Bandit theory, part II

These are the lecture notes for the second part of my minicourse on bandit theory (see here for Part 1).

The linear bandit problem, Auer [2002]

We will mostly study the following far-reaching extension of the $n$ -armed bandit problem.

Known parameters: compact action set $\mathcal{A} \subset \mathbb{R}^n$ , adversary’s action set $\mathcal{L} \subset \mathbb{R}^n$ , number of rounds $T$ .

Protocol: For each round $t=1,2,\hdots, T$ , the adversary chooses a loss vector $\ell_t \in \mathcal{L}$ and simultaneously the player chooses $a_t \in \mathcal{A}$ based on past observations and receives a loss/observation $Y_t = \ell_t^{\top} a_t$ .

$R_T = \mathbb{E} \sum_{t=1}^T \ell_t^{\top} a_t - \min_{a \in \mathcal{A}} \mathbb{E} \sum_{t=1}^T \ell_t^{\top} a .$

Other models: In the i.i.d. model we assume that there is some underlying $\theta \in \mathcal{L}$ such that $\mathbb{E}(Y_t | a_t) = \theta^{\top} a_t$ . In the Bayesian model we assume that we have a prior distribution $\nu$ over the sequence $(\ell_1,\hdots, \ell_T)$ (in this case the expectation in $R_T$ is also over $(\ell_1,\hdots,\ell_T)\sim\nu$ ). Alternatively we could assume a prior over $\theta$ .

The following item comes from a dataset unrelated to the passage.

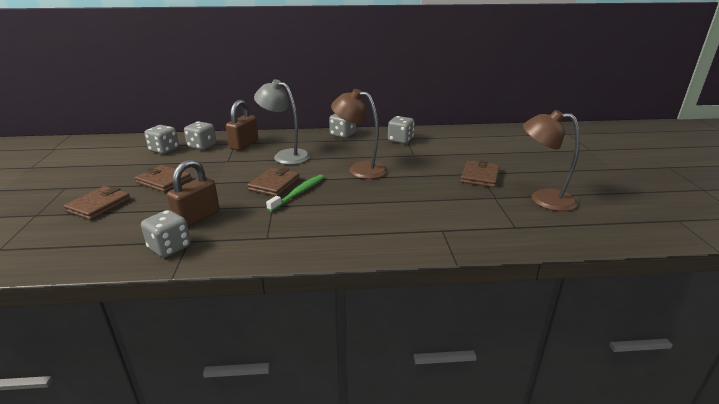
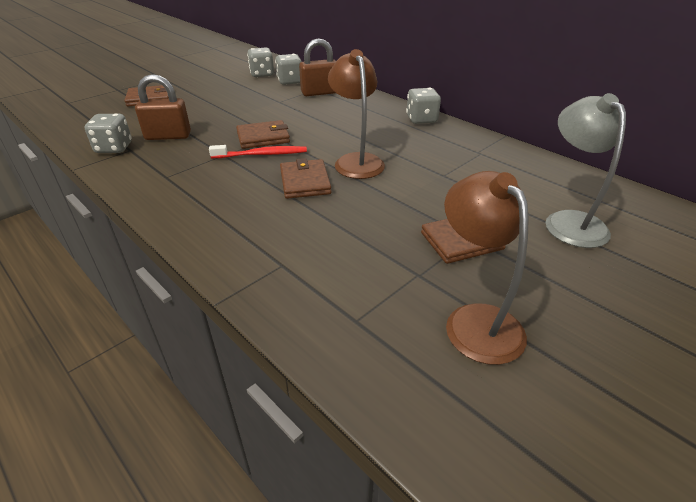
camera: 50 degrees right, 10 degrees up
(164, 181) = (211, 98): brown wallet -> brown wallet (305, 182)
(285, 155) = (327, 117): grey lamp -> grey lamp (569, 221)
(298, 193) = (262, 154): green toothbrush -> red toothbrush
(400, 140) = (469, 152): grey dice -> none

Example: Part 1 was about $\mathcal{A} = \{e_1,\hdots,e_n\}$ and $\mathcal{L}=[0,1]^n$ . Another simple example is path planning: say you have a graph with $n$ edges, and at each step one has to pick a path from some source node to a target node. The action set $\mathcal{A}$ can be represented as a subset of the hypercube $\{0,1\}^n$ . The adversary chooses delays on the edges, and the delay of the chosen path is the sum of the delays on the edges that the path visits (this is indeed a linear loss).

Assumption: unless specified otherwise we assume $\mathcal{L}=\mathcal{A}^{\circ} :=\{\ell : \sup_{a \in \mathcal{A}} |\ell^{\top} a| \leq 1\}$ .

Other feedback model: in the case where $\mathcal{A} \subset \{0,1\}^n$ one can assume that the loss $\ell_t$ is observed at every coordinate $i$ where $a_t(i) = 1$ . This is the so-called semi-bandit feedback.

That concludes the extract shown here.